Crédits : Daniela Comelli

De récentes analyses révèlent de nouveaux détails sur l’origine du poignard découvert dans la tombe du roi Toutankhamon, dont la lame a été forgée à partir d’une météorite. Les détails de l’étude sont rapportés dans la revue Meteoritics and Planetary Science.

Le roi Toutankhamon (-1345/-1327), fils du célèbre pharaon Akhenaton, devint le onzième pharaon de la XVIIIe dynastie du Nouvel Empire d’Égypte à l’âge de neuf ans. Il mourut une décennie plus tard. Son règne fut donc très court. Pourtant, Toutankhamon fascine toujours autant depuis la découverte par des archéologues britanniques de son tombeau en 1922.

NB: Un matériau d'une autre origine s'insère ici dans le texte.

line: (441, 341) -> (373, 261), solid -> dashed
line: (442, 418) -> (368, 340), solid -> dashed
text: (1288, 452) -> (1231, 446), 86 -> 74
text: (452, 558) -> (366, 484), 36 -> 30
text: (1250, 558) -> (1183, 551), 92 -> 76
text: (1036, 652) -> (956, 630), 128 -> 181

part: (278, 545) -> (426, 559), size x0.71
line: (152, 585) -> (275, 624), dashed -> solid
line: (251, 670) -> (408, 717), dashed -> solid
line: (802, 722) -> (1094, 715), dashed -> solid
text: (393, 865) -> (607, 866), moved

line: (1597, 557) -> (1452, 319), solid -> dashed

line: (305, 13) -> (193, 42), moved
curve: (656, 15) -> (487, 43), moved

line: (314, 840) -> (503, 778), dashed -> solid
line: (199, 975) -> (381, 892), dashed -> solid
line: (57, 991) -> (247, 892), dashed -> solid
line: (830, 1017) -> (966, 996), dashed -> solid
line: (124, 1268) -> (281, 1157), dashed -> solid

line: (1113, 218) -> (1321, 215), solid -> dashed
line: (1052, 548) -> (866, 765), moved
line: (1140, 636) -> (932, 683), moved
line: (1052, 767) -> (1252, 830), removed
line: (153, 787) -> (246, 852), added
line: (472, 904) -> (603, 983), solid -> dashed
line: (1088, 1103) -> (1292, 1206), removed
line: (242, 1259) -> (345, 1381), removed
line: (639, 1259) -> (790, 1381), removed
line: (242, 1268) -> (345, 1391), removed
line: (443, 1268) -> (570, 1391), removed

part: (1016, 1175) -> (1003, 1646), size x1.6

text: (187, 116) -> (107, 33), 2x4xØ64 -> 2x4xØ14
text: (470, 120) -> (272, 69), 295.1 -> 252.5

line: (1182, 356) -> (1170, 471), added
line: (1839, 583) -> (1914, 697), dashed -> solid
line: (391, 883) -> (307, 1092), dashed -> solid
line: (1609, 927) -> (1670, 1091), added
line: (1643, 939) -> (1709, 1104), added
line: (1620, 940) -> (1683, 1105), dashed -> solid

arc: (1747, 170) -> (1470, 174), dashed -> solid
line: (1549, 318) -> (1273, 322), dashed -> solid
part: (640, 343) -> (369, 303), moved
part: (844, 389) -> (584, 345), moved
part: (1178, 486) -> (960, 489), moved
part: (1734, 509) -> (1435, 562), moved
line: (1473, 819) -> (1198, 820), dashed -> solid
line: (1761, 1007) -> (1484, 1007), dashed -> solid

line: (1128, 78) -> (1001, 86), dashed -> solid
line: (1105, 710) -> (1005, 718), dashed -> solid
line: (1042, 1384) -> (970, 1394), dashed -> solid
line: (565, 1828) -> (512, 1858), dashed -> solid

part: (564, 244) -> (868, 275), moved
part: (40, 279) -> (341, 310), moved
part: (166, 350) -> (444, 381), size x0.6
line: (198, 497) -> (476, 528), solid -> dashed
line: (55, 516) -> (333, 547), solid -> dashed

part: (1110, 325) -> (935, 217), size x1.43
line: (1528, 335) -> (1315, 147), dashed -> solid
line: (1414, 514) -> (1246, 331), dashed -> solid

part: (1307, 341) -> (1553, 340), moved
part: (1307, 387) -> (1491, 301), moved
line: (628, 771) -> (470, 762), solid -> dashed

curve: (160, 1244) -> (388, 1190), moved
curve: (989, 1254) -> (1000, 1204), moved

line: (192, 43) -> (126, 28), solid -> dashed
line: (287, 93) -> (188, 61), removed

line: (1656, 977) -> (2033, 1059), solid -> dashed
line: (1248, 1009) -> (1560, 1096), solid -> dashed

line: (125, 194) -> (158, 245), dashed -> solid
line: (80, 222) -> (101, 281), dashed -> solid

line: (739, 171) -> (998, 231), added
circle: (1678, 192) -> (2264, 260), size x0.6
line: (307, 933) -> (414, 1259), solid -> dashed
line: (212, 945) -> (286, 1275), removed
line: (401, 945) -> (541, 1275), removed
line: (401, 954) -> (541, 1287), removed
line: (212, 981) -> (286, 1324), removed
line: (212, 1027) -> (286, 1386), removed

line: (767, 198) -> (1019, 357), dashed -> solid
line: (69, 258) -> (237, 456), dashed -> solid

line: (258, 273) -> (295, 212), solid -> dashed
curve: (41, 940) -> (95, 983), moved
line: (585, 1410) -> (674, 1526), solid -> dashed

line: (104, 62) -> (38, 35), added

La tombe de Toutankhamon (ou du roi Tut en abrégé) était remplie d’objets précieux chargés d’accompagner le souverain dans son voyage vers l’au-delà. Parmi ces artéfacts figuraient deux dagues : l’une presque entièrement en or, l’autre en métal avec une poignée et un fourreau en or. Ce deuxième poignard déroutait un peu à première vue dans la mesure où à l’époque du pharaon, les humains n’étaient encore qu’à l’âge du bronze. Les artisans n’avaient pas encore perfectionné les méthodes nécessaires pour travailler le minerai de fer.

Une origine météorique

Des enquêtes ultérieures effectuées avec des outils analytiques modernes ont permis de constater que ce poignard avait en fait été forgé à partir d’une météorite plutôt qu’à partir de gisements de minerai de fer inaccessibles. On apprit plus tard que tout le fer utilisé à l’âge du bronze était en réalité d’origine météorique.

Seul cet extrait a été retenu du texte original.